Hamburg, 15. November 2012. Der erste Deutsche Berufsstandard für Aufsichtsräte und Aufsichtsgremien soll transparente und nachvollziehbare Besetzungsprozesse für die Wahl von Aufsichtsratsmitgliedern enthalten. Das ist ein Zwischenergebnis der zahlreichen Workshops, in denen das Deutsche Institut für Normung (DIN) derzeit zusammen mit dem Financial Experts Association e.V. (FEA) diesen Praxisleitfaden für Aufsichtsräte und –gremien entwickelt. Der Standard wird im Frühjahr 2013 in deutscher und englischer Sprache vorgestellt werden. Ziel ist es, Aufsichtsräten und –gremien durch die Beschreibung praxiserprobter Vorgehensweisen des Aufsichtsrats Orientierung und klare Richtmarken zu geben, um so Freiraum für die inhaltliche Arbeit zu schaffen. Zielgruppen des Standards sind Aufsichtsgremien von Kapitalgesellschaften, insbesondere auch mittelständischer und öffentlicher Unternehmen sowie Familienunternehmen und Stiftungen. Fachlich begleitet wird der erste Deutsche Standard für Aufsichtsräte und Aufsichtsgremien u.a. von Ernst & Young, KPMG, BDO und Towers Watson.
Mitgliederbefragung: 75 Prozent für standardisierten Besetzungsprozess
„Der Praxisleitfaden, den wir derzeit für die Aufsichtsratsarbeit entwickeln, soll auch dazu beitragen, die Nominierungs- und Besetzungsprozesse von Aufsichtsratsmitgliedern zu professionalisieren“, so FEA-Vorstand Prof. Dr. Nick Gehrke, der das Projekt leitet. In einer aktuellen Mitgliederbefragung hatten sich 75 Prozent der Teilnehmer dafür ausgesprochen, den Besetzungsprozess für Aufsichtsräte zu standardisieren und zu professionalisieren. Transparente, an inhaltlichen Kriterien ausgerichtete Besetzungsprozesse und klare Anforderungsprofile sind nach Überzeugung der FEA ein zentraler Hebel für die Qualität von Aufsichtsräten. Umfassende Informationen über die Aufsichtsratskandidaten und eine Begründung für den Wahlvorschlag sollten durch die Unternehmen rechtzeitig vor der Hauptversammlung bereitgestellt werden, um eine fundierte Wahl der Kandidaten zu ermöglichen. Dies wird insbesondere dann wichtig werden, wenn sich der aktuelle Vorschlag von EU-Kommissarin Redding durchsetzen sollte, die für den Fall der Wahl eines männlichen Aufsichtsratsmitglieds anstelle einer Frau eine Begründung fordert.
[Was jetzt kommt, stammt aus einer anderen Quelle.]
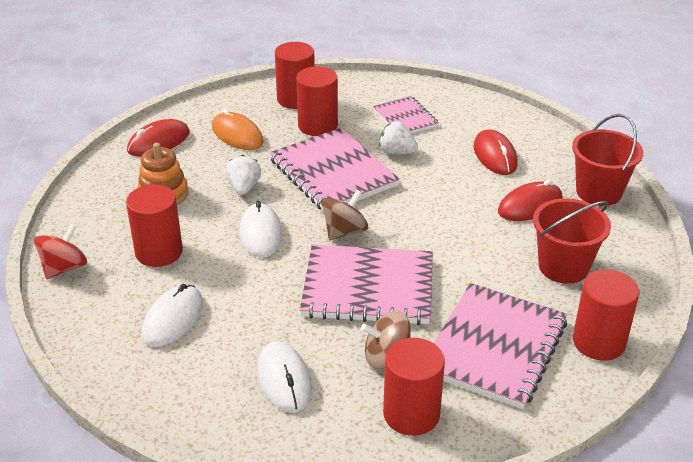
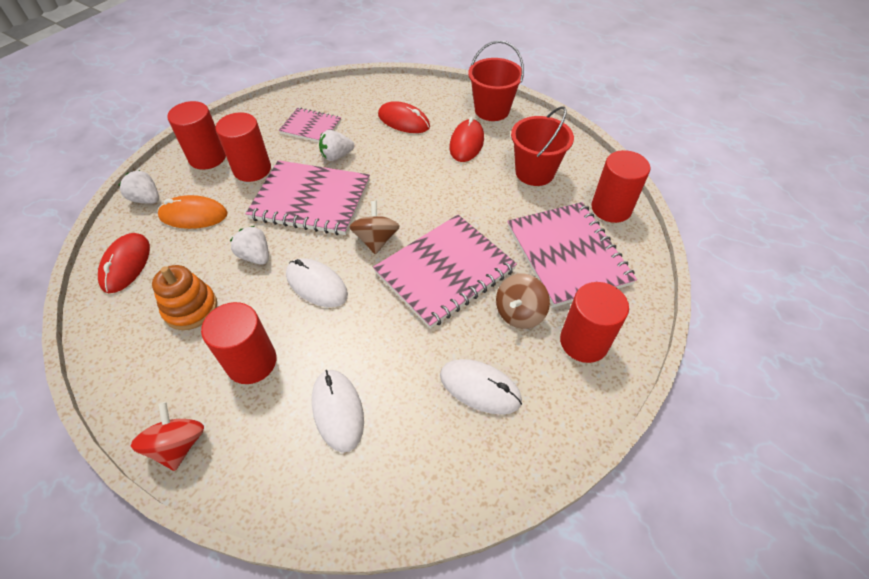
camera: 45 degrees left, 15 degrees up
(220, 106) = (146, 199): none -> white strawberry

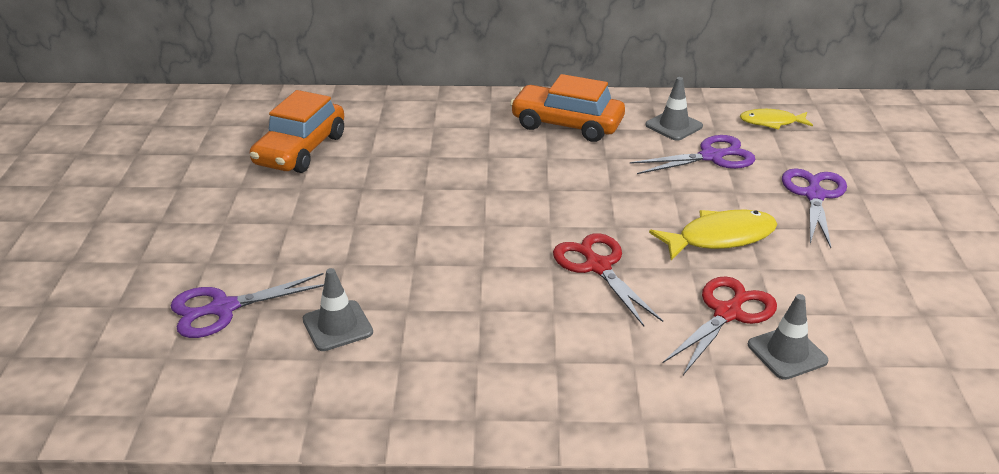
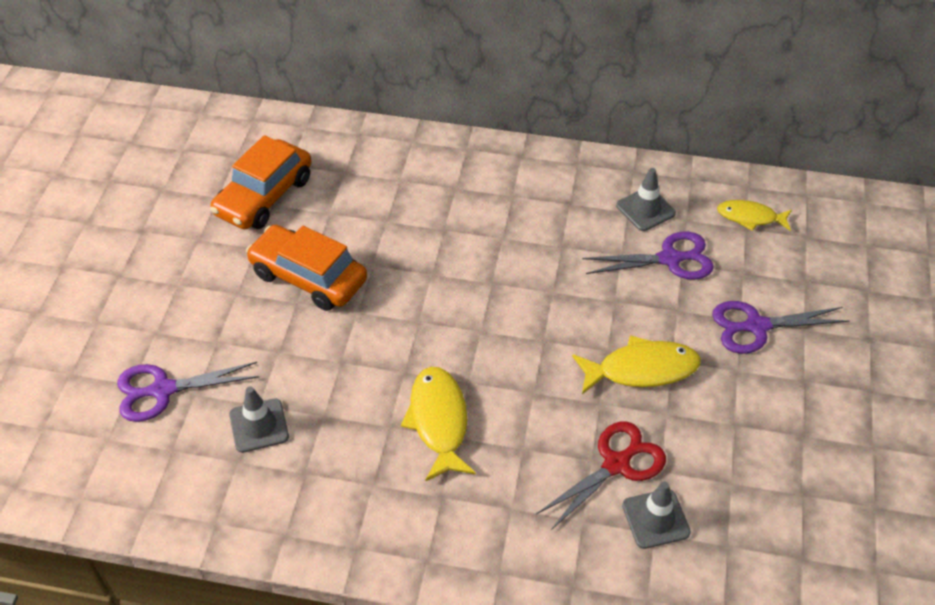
camera: 10 degrees right, 15 degrees up
(531, 300) = (439, 421): none -> yellow fish
(567, 124) = (535, 194): orange car -> orange car (308, 277)
(597, 266) = (512, 389): red scissors -> none
(814, 195) = (756, 326): purple scissors -> purple scissors turned 120 degrees counterclockwise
Grundsätze für zentrale Themen des Aufsichtsrats
Neben dem Besetzungsprozess werden für weitere zentrale Aufgaben des Aufsichtsrats Grundsätze formuliert. Dies umfasst neben der Ausgestaltung der Vorstandsvergütung, die auf die nachhaltigen Interessen der Eigentümer auszurichten ist, etwa die Überwachung der internen Kontroll- und Risikomanagementsysteme oder Vorschläge für die Zusammenarbeit zwischen Aufsichtsrat und interner Revision. Ebenso wird der Leitfaden die Prüfung der Rechnungslegung und des Jahresabschlusses sowie der Planungen und Berichte des Vorstands durch den Aufsichtsrat bzw. Prüfungsausschuss spezifizieren. Nicht zuletzt wird der DIN-Praxisleitfaden Hinweise geben zur Überwachung der Arbeit des Abschlussprüfers durch den Aufsichtsrat und welchen Anforderungen der Bericht des Aufsichtsrats an die Hauptversammlung genügen sollte.